Gottfried Eichhorn, Tekvînden başka, sonra gelen beş kitâbın da, târîhleri i’tibârı ile ve lisân olarak birbirinden farklı olduğunu 1775 senesinde neşr etdiği kitâbında yazmışdır. Fekat Eichhorn ve kitâbları aforoz edilmişdir.
Alman şâiri ve filozof Herden [1744-1803] (Von Geiste den hebraischen Poesie) eserinde, Ahd-i atîkin, (Mezmûrlar) kitâbının içindeki şi’rlerin birçok ibrânî şâirlerine âid olduğunu, başka başka zemânlarda yazıldığını ve sonradan bir araya cem’ edildiğini yazmakdadır. Ayrıca(Neşîdeler Neşîdesi)nin de, beşerî ve müstehcen bir aşk kasîdesi olduğunu, bu şi’rlerin Süleymân aleyhisselâm gibi bir Peygambere atf olunamıyacağını da beyân etmekdedir. Merâk edenlerin, (Neşîdeler Neşîdesi) kitâbına göz gezdirmeleri kâfîdir.
19. yüzyılda İbrânî lisânı üzerindeki incelemeler artınca, Tevrâtdaki beş kitâbın Mûsâ aleyhisselâma âid olmadığı ve ahd-i atîkdeki kitâbların muhtelif zemânlarda bir araya getirildiği isbât edildi. Bu husûsda, Avrupalı pek çok târîhci, papaz ve piskoposlar eserler neşr etmişlerdir.
Mood İncîl Enstitüsünden Dr. Graham Scroggie, (İncîl Allah kelâmı mıdır?) ismli kitâbda (Ahd-i Atîk) ve (Ahd-i Cedîd)in Allah kelâmı olmadığını i’tirâf etmekdedir.

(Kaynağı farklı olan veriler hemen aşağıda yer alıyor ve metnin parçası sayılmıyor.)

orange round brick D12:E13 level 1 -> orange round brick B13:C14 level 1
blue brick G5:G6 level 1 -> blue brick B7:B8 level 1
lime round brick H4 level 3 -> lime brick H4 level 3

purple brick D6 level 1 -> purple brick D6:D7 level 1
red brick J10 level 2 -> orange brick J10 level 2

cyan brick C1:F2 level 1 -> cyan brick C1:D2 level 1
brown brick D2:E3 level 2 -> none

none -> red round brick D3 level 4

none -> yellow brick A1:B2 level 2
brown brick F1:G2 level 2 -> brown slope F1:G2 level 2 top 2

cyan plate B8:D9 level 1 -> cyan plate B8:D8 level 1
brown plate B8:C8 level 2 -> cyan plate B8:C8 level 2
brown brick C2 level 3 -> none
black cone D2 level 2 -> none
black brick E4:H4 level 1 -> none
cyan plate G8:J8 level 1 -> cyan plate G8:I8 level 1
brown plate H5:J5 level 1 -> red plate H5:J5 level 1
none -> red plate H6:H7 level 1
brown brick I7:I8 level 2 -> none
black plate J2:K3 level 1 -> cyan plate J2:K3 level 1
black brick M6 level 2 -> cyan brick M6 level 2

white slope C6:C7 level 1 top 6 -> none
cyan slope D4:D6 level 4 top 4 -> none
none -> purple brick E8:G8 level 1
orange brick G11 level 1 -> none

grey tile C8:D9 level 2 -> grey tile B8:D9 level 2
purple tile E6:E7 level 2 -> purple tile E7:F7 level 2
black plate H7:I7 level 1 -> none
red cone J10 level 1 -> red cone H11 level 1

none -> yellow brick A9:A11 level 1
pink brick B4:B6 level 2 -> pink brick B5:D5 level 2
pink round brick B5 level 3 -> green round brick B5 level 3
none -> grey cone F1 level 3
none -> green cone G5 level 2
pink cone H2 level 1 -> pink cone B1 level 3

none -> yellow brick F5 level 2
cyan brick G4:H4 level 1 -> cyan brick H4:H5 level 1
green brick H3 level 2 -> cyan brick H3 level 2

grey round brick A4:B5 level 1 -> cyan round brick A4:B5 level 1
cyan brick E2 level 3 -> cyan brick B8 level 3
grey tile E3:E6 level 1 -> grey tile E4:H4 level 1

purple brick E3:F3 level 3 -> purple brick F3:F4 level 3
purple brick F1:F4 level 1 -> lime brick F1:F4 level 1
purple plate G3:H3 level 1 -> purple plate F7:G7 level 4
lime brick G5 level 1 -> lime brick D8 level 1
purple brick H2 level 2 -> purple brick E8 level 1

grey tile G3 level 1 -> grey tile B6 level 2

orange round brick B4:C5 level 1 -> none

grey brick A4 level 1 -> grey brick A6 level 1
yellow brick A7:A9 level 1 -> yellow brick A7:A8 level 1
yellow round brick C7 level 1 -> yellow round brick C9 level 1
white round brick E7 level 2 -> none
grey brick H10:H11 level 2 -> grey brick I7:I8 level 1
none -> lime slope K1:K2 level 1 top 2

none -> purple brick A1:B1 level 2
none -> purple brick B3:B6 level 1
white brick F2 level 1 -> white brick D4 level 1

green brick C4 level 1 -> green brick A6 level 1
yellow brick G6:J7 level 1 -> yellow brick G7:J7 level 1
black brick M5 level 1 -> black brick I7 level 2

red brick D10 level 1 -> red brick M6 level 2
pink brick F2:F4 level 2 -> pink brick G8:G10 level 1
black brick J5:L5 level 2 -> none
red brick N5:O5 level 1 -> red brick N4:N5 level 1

Dr. Stroggie ise, (Tekvîn kitâbı, şecerelerle doludur. Kim kimden doğdu, nasıl doğdu? Hep bunlardan bahs ediliyor. Bunlardan bana ne? Bunların ibâdet ve Allahü teâlâyı sevmek ile ne alâkası var? Nasıl iyi bir insan olunabilir? Kıyâmet günü nedir? Kime ve nasıl hesâb vereceğiz? Sâlih bir insan olmak için neler yapmak lâzımdır? Bunlardan pek az bahs olunuyor. Ekseriyâ, muhtelif efsâneler var. Dahâ gündüz anlatılmadan, geceye geçiliyor) demekdedir. Böyle bir kitâb nasıl Allah kelâmı olabilir?
Bugün, yehûdîlerin (Tanah), hıristiyanların ise, (Ahd-i Atîk) dedikleri kitâbları okuyan bir kimse, Allahü teâlâ tarafından indirilmiş bir kitâb değil, fuhş, müstehcenlik ve ahlâksızlığı öğreten bir seks kitâbı okuduğunu zan eder. Bu kitâbların, Allah kelâmı olmadığını anlayan batılı birçok papaz ve fen adamları, pekçok kitâblar neşr ederek, hakîkati herkese duyurmağa çalışmışlardır. Bunları burada zikr etmeğe kitâbımızın hacmi müsâid değildir.